Making data on COVID-19 available to the scientific community

The team developed software to extract the color code for each municipality in the epidemiological reports.

During this corona crisis there is a high demand for statistics, graphs, and maps concerning the COVID-19 outbreak. The National Institute for Public Health and the Environment (RIVM) collects data and publishes statistics on COVID-19 infections in the Netherlands on a daily basis. Utrecht University’s Research Data Management Support spoke with research engineer Jonathan de Bruin about the data behind those graphs and his initiative, named CoronaWatchNL. The aim of this project is to organize the reported data from the RIVM, and make it available to the scientific community and the public.

Time series

In the Netherlands, the RIVM is responsible for the national coordination for infectious diseases. “Every day around 2 p.m., RIVM reports the latest statistics on the COVID-19 outbreak in the Netherlands” according to De Bruin. “The numbers are made available in their news releases, an interactive chart, and a daily epidemiological report. When these data are collected and combined, these daily updates can result in a time series.”

Sound data management is more important than ever, to give researchers the chance to build upon the results of others

“For the scientific community as well as the public, it is important to have a time series of the COVID-19 cases and fatalities. Researchers and policymakers use them for modeling, discussion, and awareness. Making these data findable, accessible, interoperable, and reusable (FAIR) is more important than ever, to give researchers the chance to build upon the results of others.”

Worldwide 

Universities, developers and volunteers worldwide are taking the lead in collecting, organizing and structuring the outbreak numbers on the COVID-19 outbreak on a global and national level. “One of the most prominent projects is the Coronavirus Resource Center of the Johns Hopkins University (JHU). JHU collects data on officially reported cases from around the world on a national level and provides an interactive dashboard to report and map the numbers. This is one of the most reliable sources of global outbreak numbers at this moment.” 

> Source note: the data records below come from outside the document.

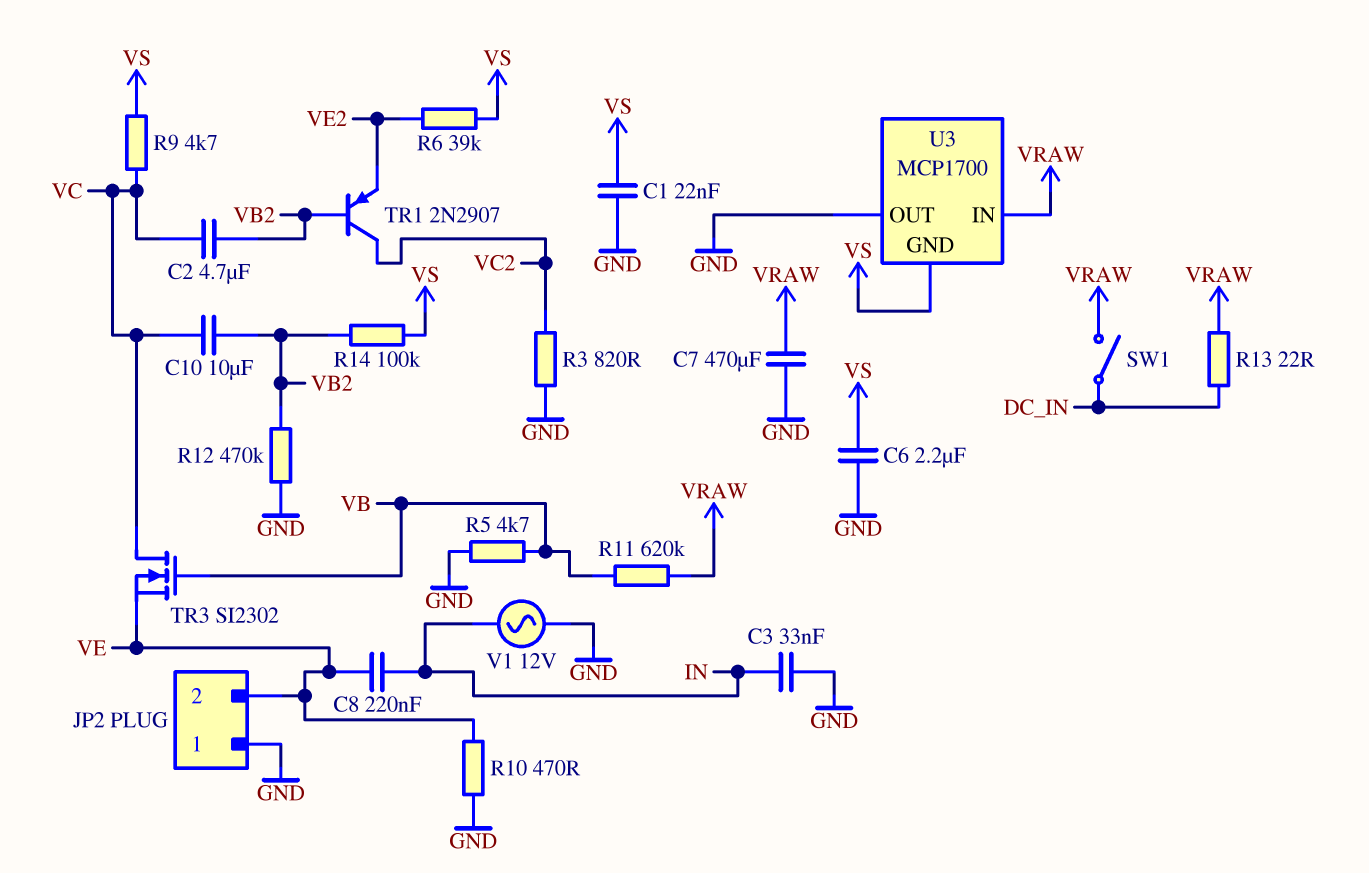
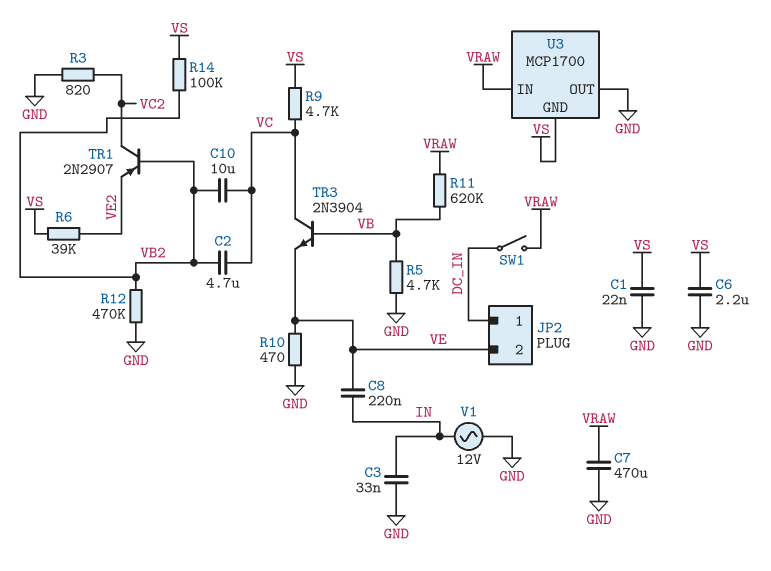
JP2 pin 1: GND -> DC_IN
R13: 22 (DC_IN, VRAW) -> none
TR3: NMOS SI2302 (G VB, D VC, S VE) -> NPN 2N3904 (B VB, C VC, E VE)

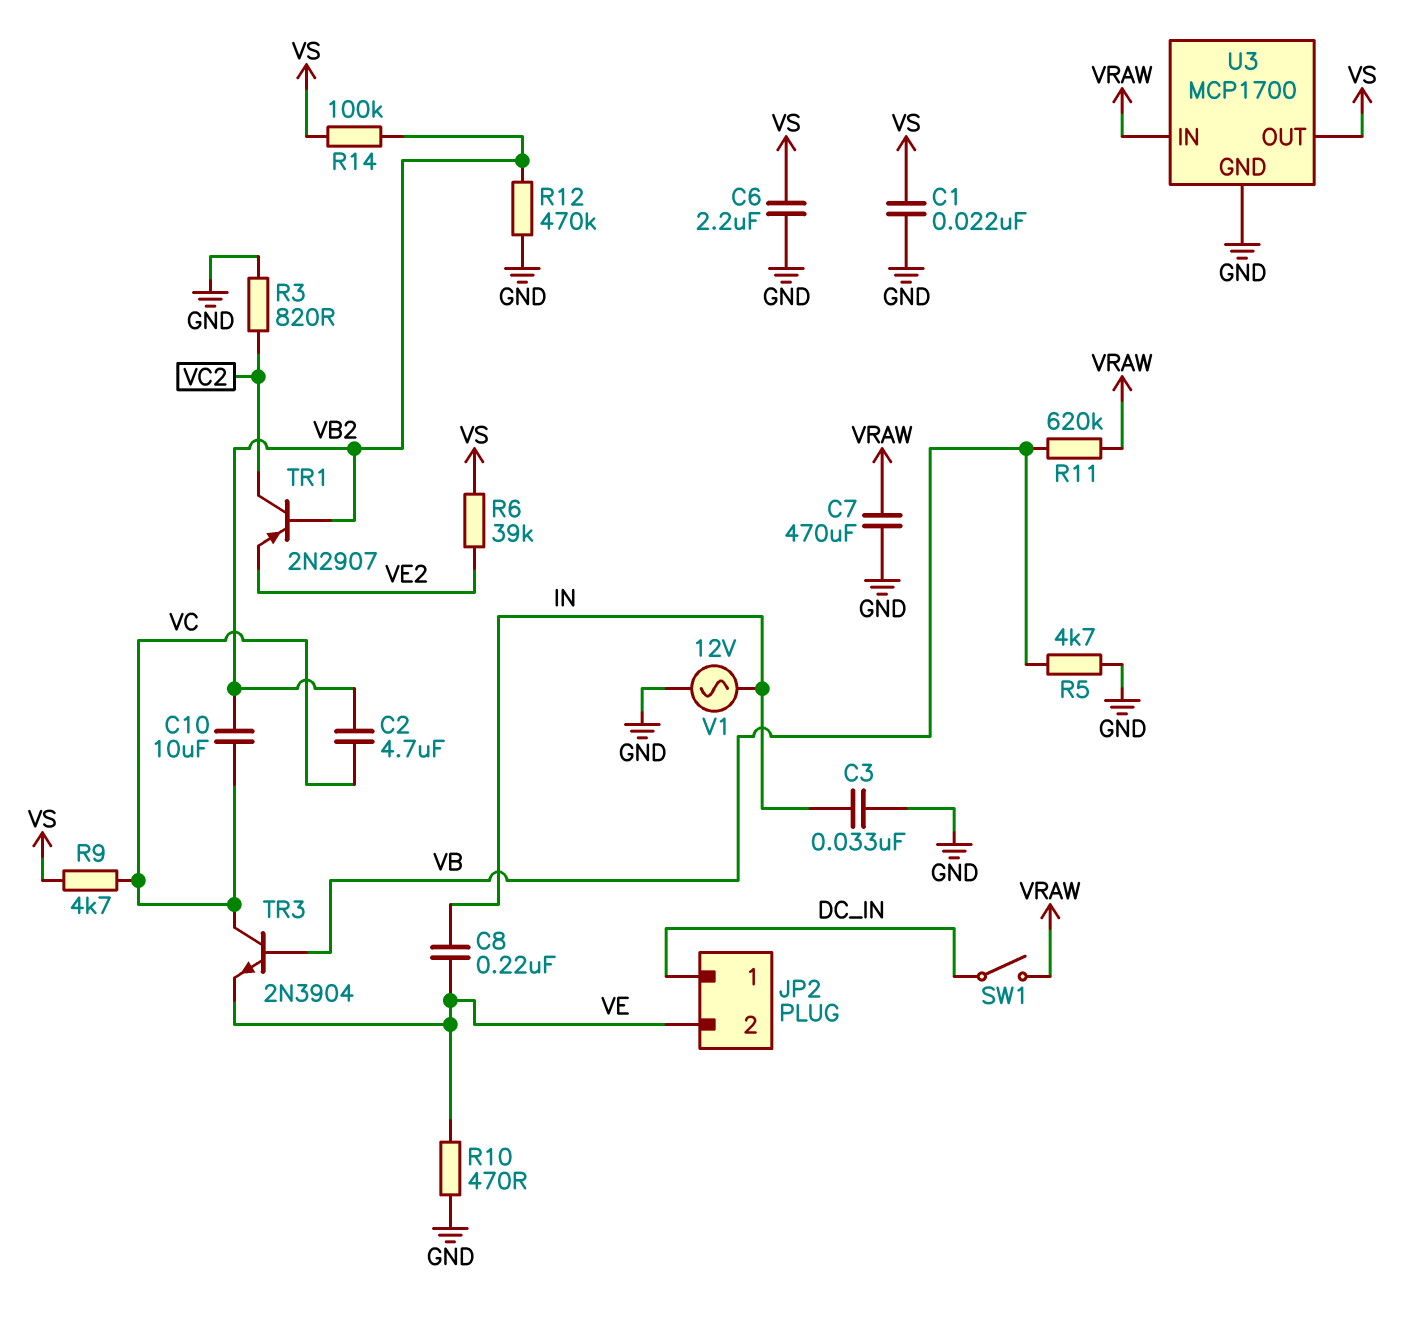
U3 pin GND: VS -> GND
U3 pin OUT: GND -> VS

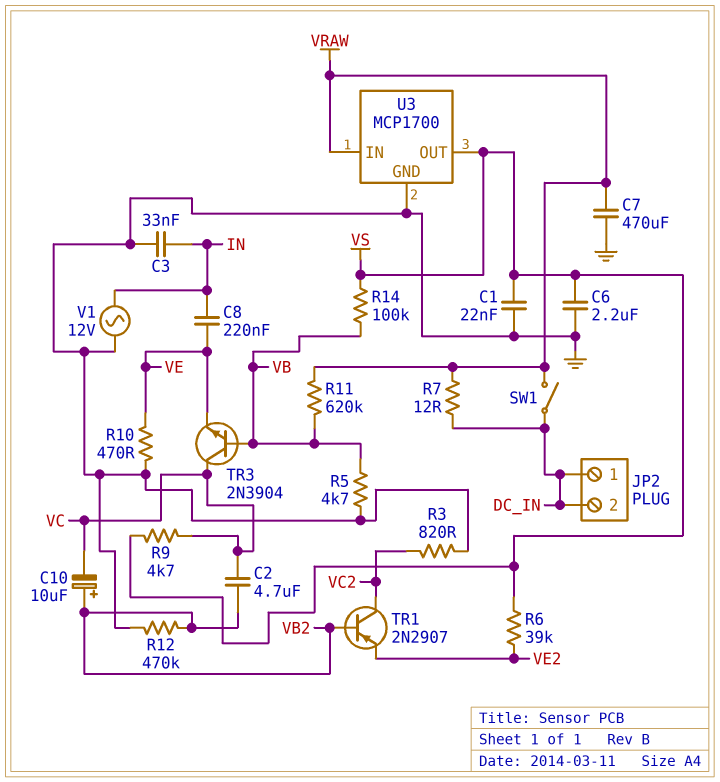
C10: 10uF (VB2, VC) -> 10uF (plus VB2, minus VC)
JP2 pin 2: VE -> DC_IN
R7: none -> 12 (DC_IN, VRAW)
R14: 100k (VB2, VS) -> 100k (VB, VS)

This project relies on the collaboration between our researchers and volunteers

COVID-19 infections by province during the past month

CoronaWatchNL 

Where the JHU stops, CoronaWatchNL continues. With this project, De Bruin aims to compose a FAIR dataset on RIVM reported numbers. He started collecting all numbers, datasets, and mutations reported by RIVM directly after the first numbers were published. CoronaWatchNL is now backed by researchers from Utrecht University and volunteers. “We use the same methods as the JHU, but we collect data on a regional level as well. We do have several structured datasets available on positively tested patients, their municipality of residence, ages, and sex.” 

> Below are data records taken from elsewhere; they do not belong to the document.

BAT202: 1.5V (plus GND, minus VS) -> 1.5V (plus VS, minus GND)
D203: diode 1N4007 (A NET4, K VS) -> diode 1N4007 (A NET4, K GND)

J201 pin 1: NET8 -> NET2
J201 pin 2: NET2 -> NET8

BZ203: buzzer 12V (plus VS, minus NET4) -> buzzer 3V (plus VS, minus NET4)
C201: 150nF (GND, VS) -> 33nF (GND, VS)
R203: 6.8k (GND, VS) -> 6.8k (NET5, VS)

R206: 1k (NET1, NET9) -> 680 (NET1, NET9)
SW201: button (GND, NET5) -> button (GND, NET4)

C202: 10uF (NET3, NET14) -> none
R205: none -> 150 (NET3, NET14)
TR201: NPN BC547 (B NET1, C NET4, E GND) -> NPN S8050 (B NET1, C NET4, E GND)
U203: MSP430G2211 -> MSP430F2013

“We update the data on Github and make a persistent data publication on Zenodo on a daily basis. With date-based versioning, we provide a clear overview of our datasets. These persistent data publications are important for the research community such that their work is reproducible.”  The RIVM added the project to their overview of data sources on COVID-19.

Open Science

De Bruin, who also leads the work package Open Software in the Utrecht University’s Open Science program, praises the contributions of the researchers and volunteers on CoronaWatchNL. “New datasets have been added by volunteers, software was developed to extract statistics from PDF's, and visualizations were made available. Open Science, Citizen Science, and making datasets FAIR make research on COVID-19 more effective, reliable and fast. This project relies on the collaboration between our researchers and volunteers.”